Saturday, March 24, 2007

A Great Day!

Today has been an awesome day!

My daughter (#2) from Nashville arrived last night and we have spent the entire day together.

I needed this.

We have talked about a lot of stuff and we're both looking forward to "The Wizard of Oz" tonight. The gay thing has been such a big part of both of our lives. It's going to be good to just be able to laugh at it as it is presented in the telling of this timeless classic!

#2 visited with Lovey's mother this morning for breakfast.

Afterwards, I found out that Lovey is coming to town tomorrow to visit with her attorney to take the depositions necessary for the processing of the remaining steps of the divorce. So, we must be on our way!

#2 and I have been invited to "grandma's" tomorrow night for dinner....with Lovey....and God alone knows who else. It's gonna be okay. #2 says she doesn't want me to be put into any awkwardness.....and I told her that there isn't going to be.

I'll be just as warm and friendly and as phony as can be. If they can be that way...then why can't I? Especially when my daughter needs me to be there.

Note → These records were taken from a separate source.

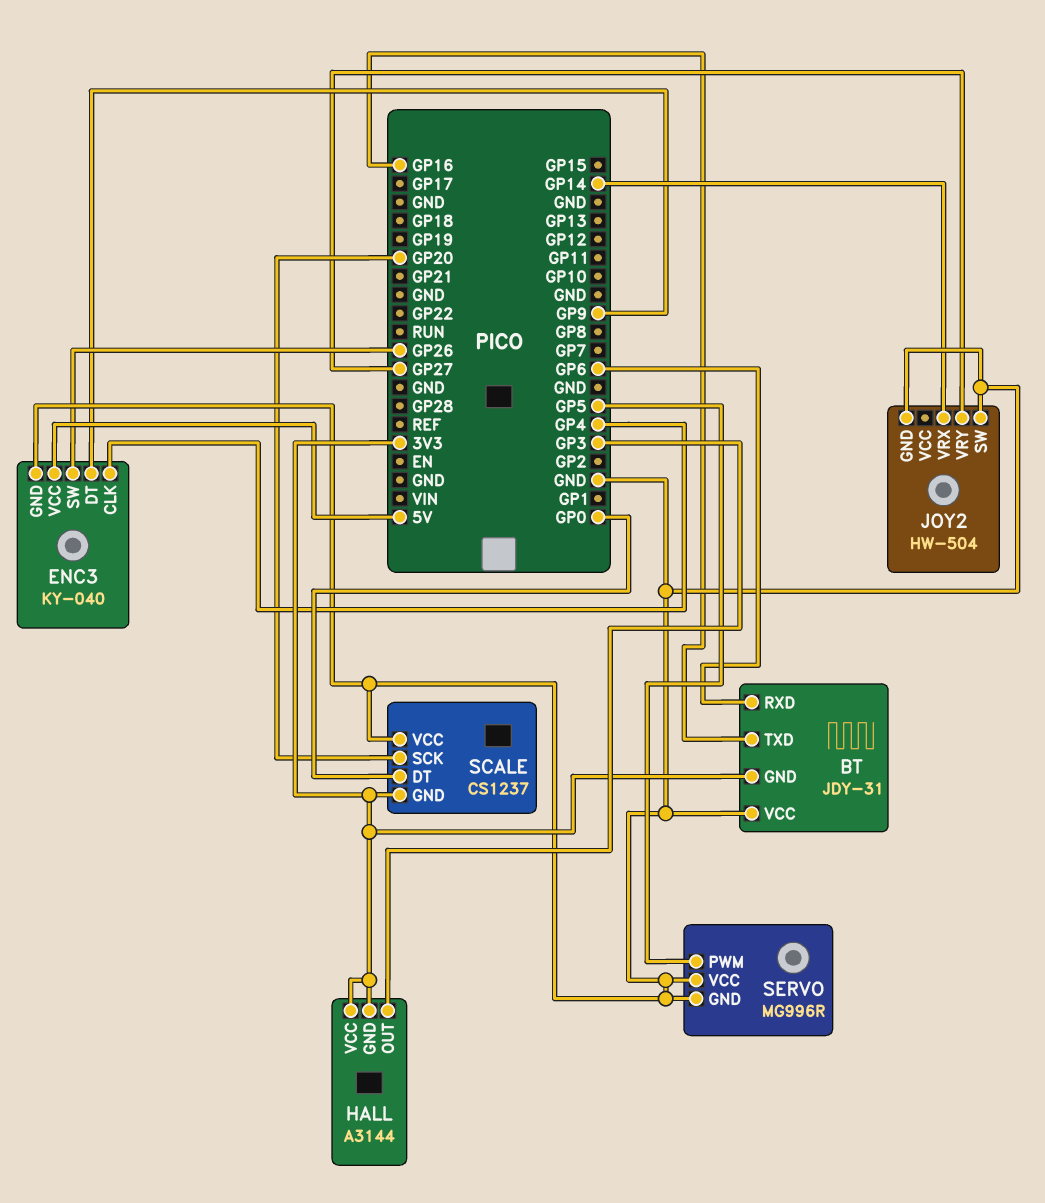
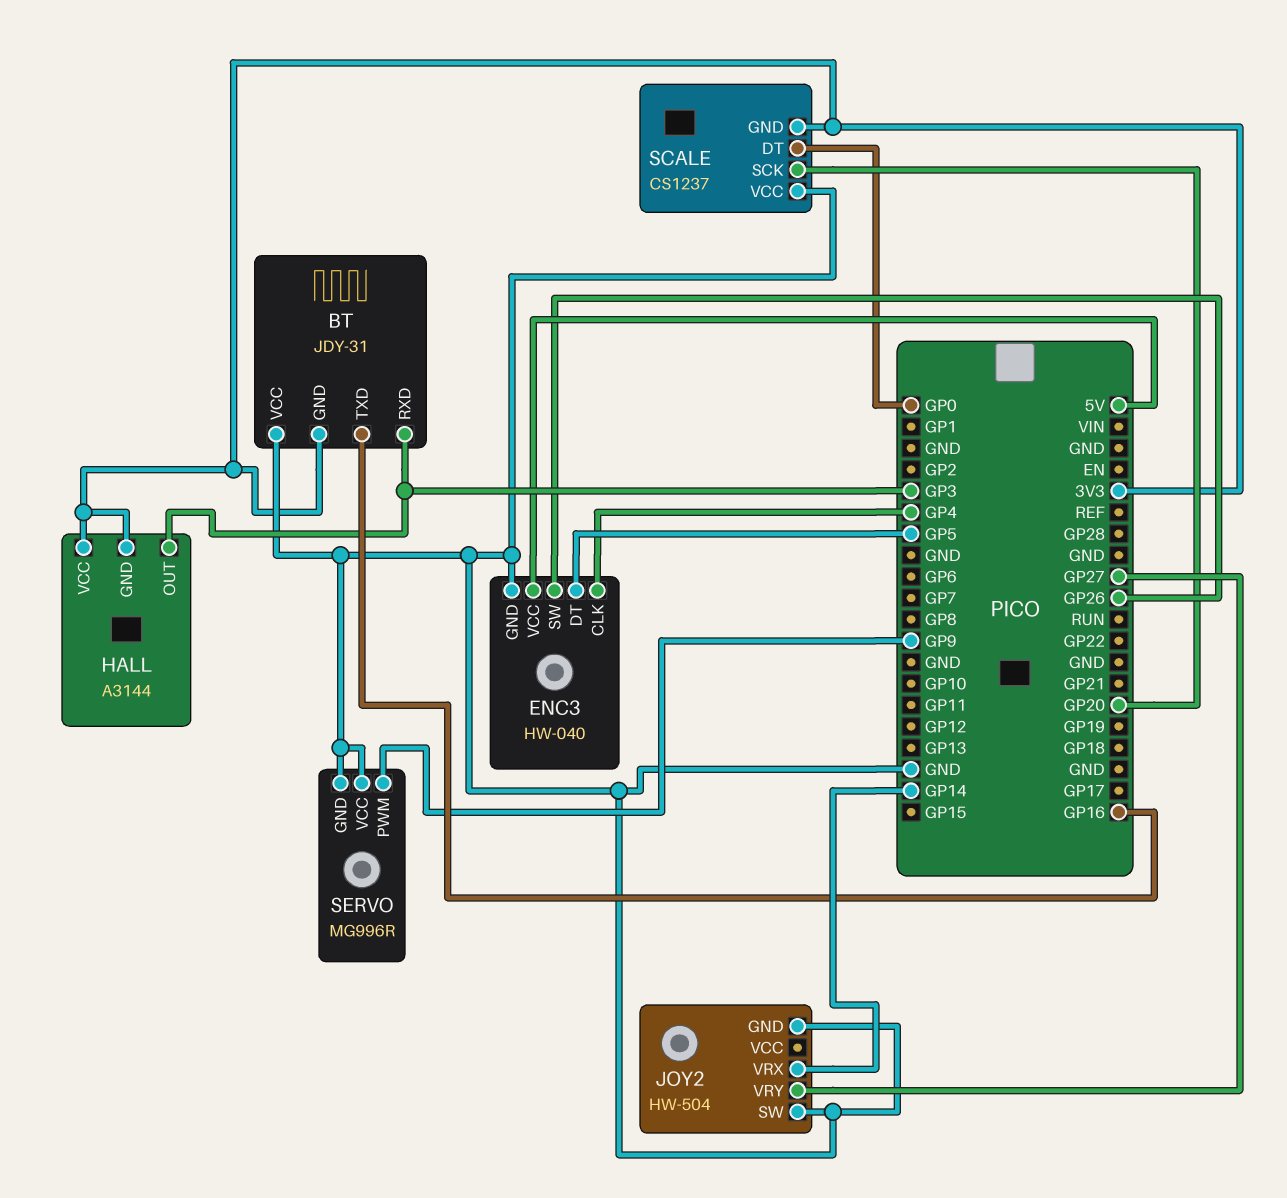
BT pin RXD: GP6 -> GP3
ENC3: KY-040 -> HW-040
ENC3 pin DT: GP9 -> GP5
SERVO pin PWM: GP5 -> GP9

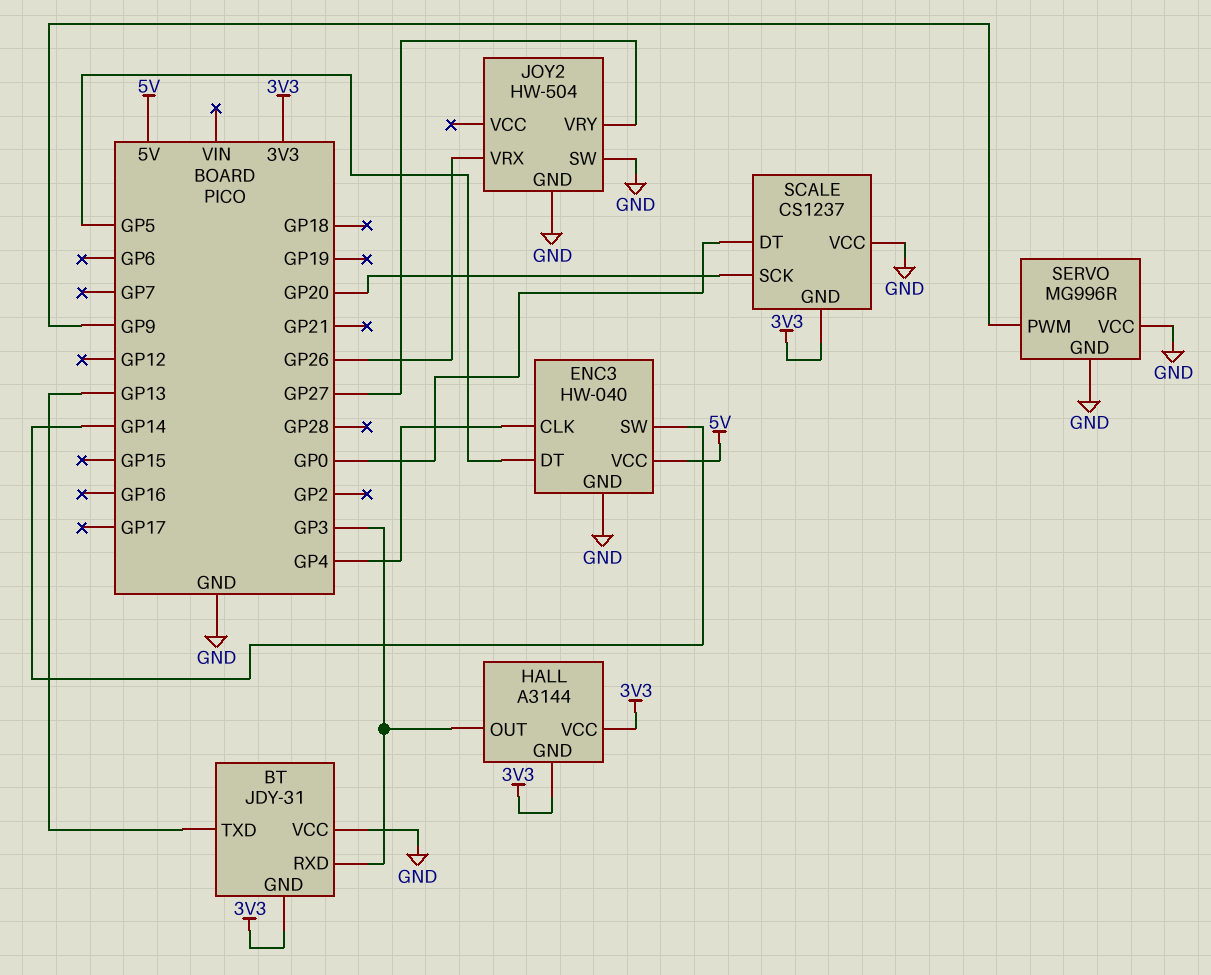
BT pin TXD: GP16 -> GP13
ENC3 pin SW: GP26 -> GP14
JOY2 pin VRX: GP14 -> GP26

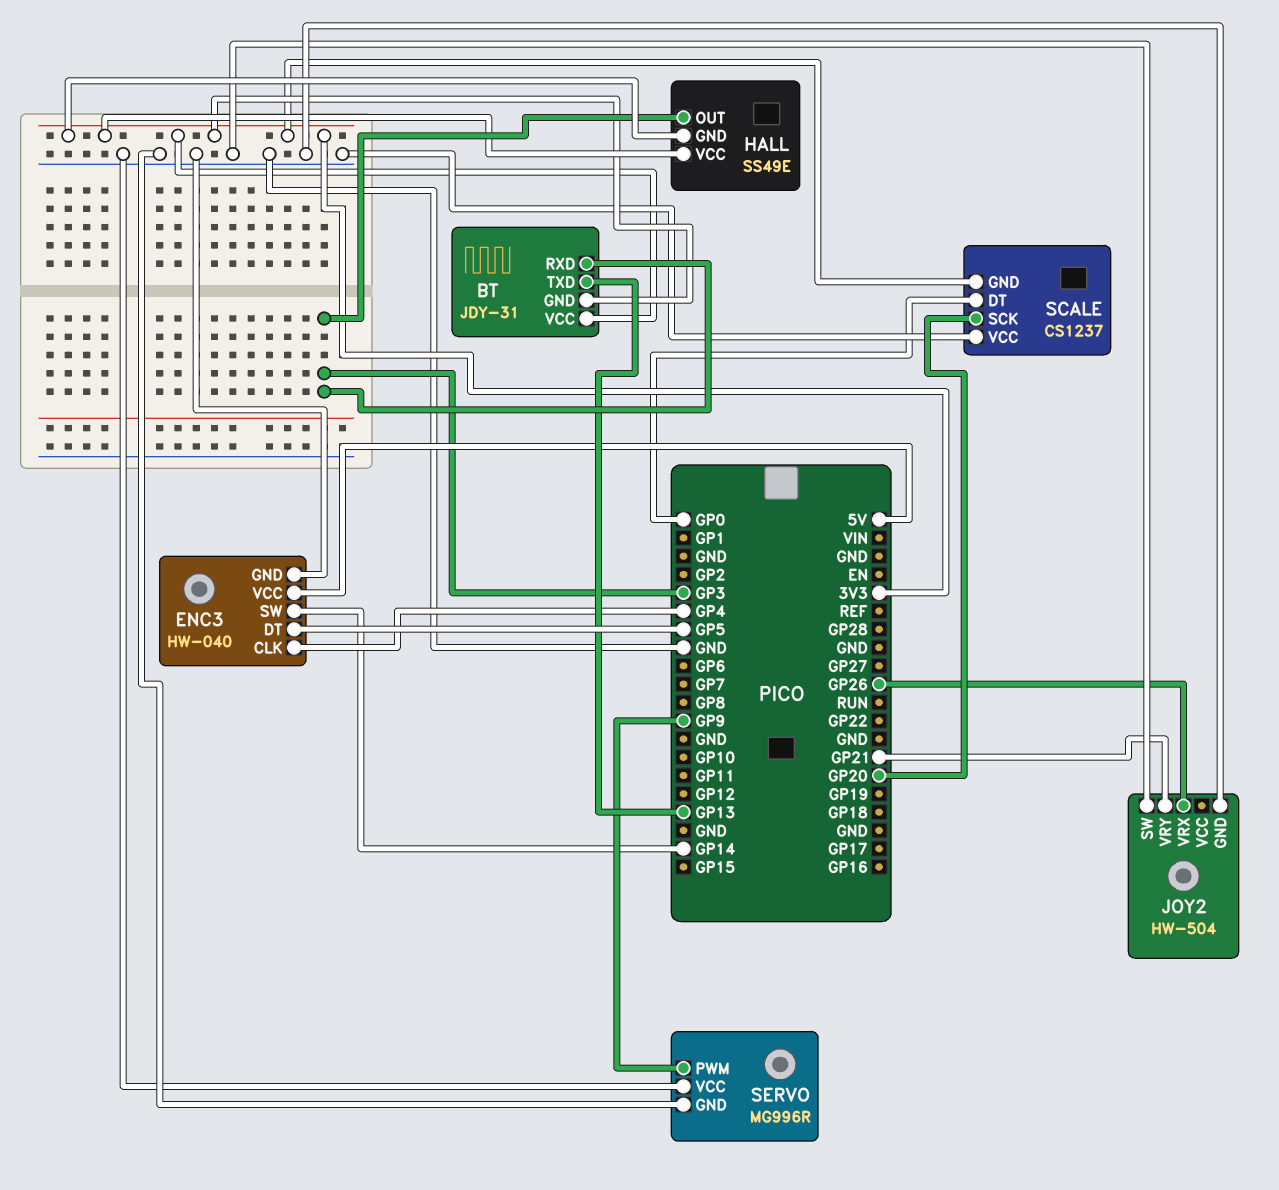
BT pin VCC: GND -> 3V3
HALL: A3144 -> SS49E
JOY2 pin VRY: GP27 -> GP21

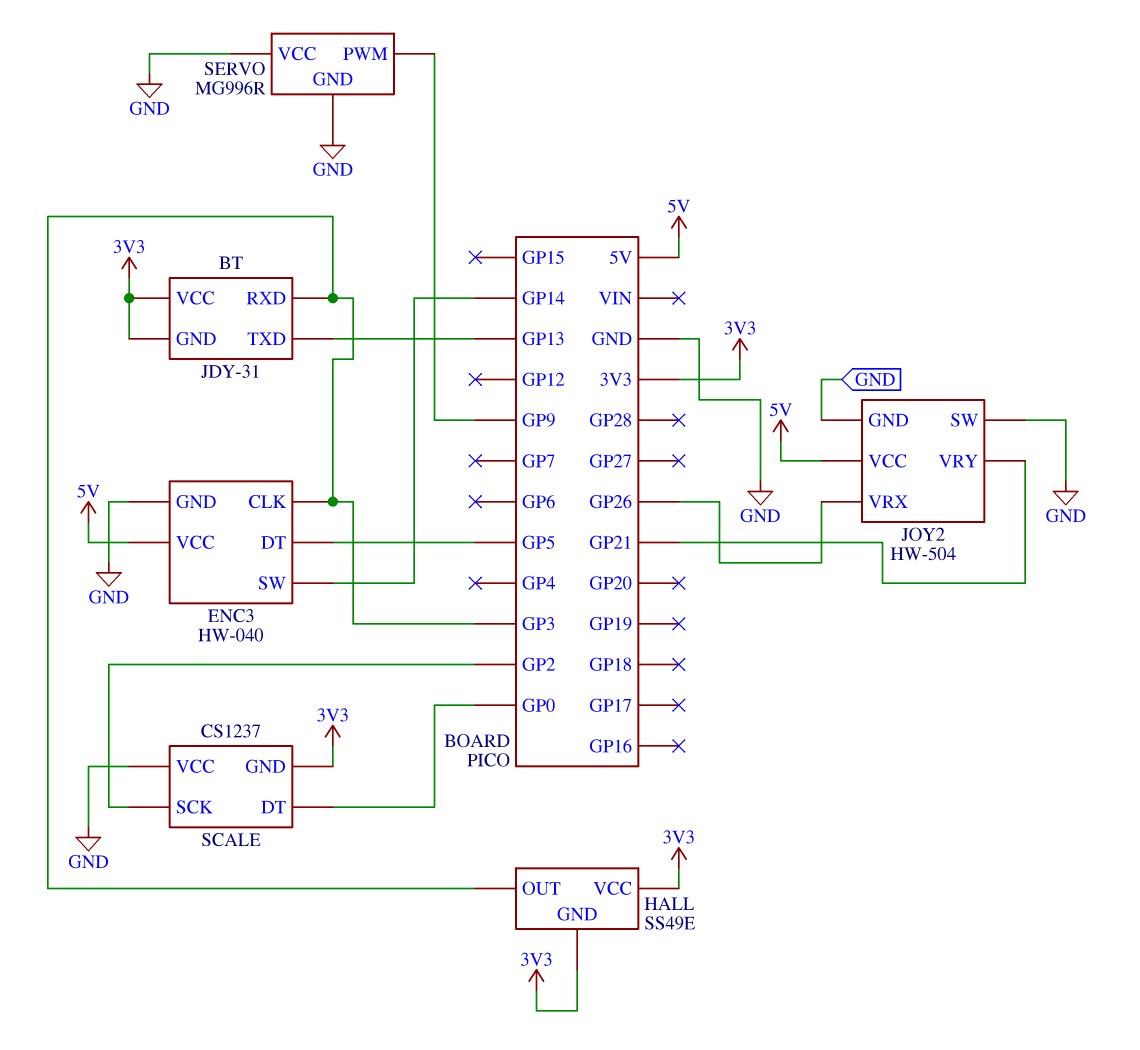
ENC3 pin CLK: GP4 -> GP3
JOY2 pin VCC: none -> 5V
SCALE pin SCK: GP20 -> GP2

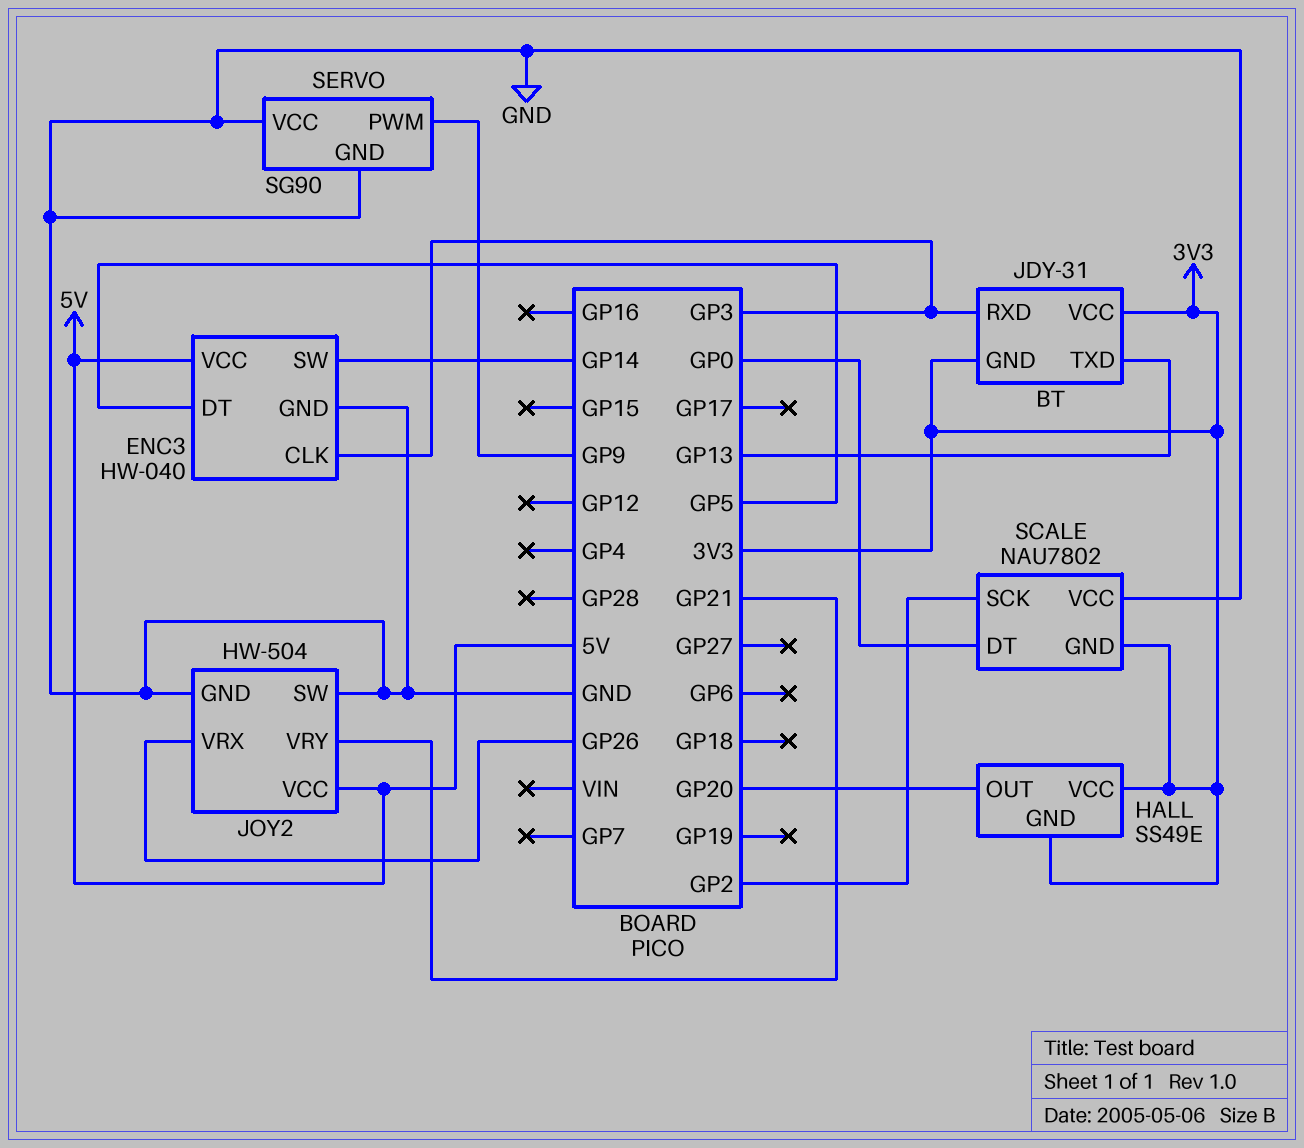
HALL pin OUT: GP3 -> GP20
SCALE: CS1237 -> NAU7802
SERVO: MG996R -> SG90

I am sure I will have lots to report...

2 comments:

Anonymous said...

Bravo Frank! Several years ago, I read several books on the coming out process and indeed one of the prime messages that I got was to develop a network of gay friends prior to coming out, because even under the best of circumstances, you will need them. They have or are going through the process and understand to a degree what you are experiencing (no two experiences are ever really the same but there are similarities). We all morn elements of the old life. We all have some fear of the unknown future being faced without some of the structure with which we have faced the future previously. We all deal with some measure of internalized homophobia.

I have gone from knowing no gay people, to right now I could spend most evenings each week with a group of gay people (men and women). So when I feel it is right for me to come out to my wife, I hope that this network will soften what ever trauma it may generate. You need to build your network after the fact. I am glad to see that you are.

Rick

Anonymous said...

Frank:

I am glad that you can spend this time with your daughter, and share with her some of her new Dad. I would not be surprised if she found some of it new and exciting and yet be somewhat nostalgic for some of the old, as in reality I am sure that you are also.
Dinner with the rest of the extended family can be stressful as all of you try to find out where you all fit. And the phoniness on all of your parts probably slows down the process but keeps the friction down to a manageable level. When you think about it, I wonder what kind of reception Mom O’Lovey would give to a gay person that she had not gotten to know over the last 24 years? Society and her church have, I am sure, instilled a lot of homophobia. To many of her age, all gay people are “sexual perverts – some of the worst kinds of criminals”, no mater what some liberal minded supreme court justices say.
I know my own mother had a very hard time reconciling the nephews that she had loved from little on with the fact that they were gay, and tended to be harder on them from the time that she learned that they were gay. Maybe that is one of the reasons that I was never able to come out to her, even when I knew she was dieing, and I knew that I was having my last private conversation with her.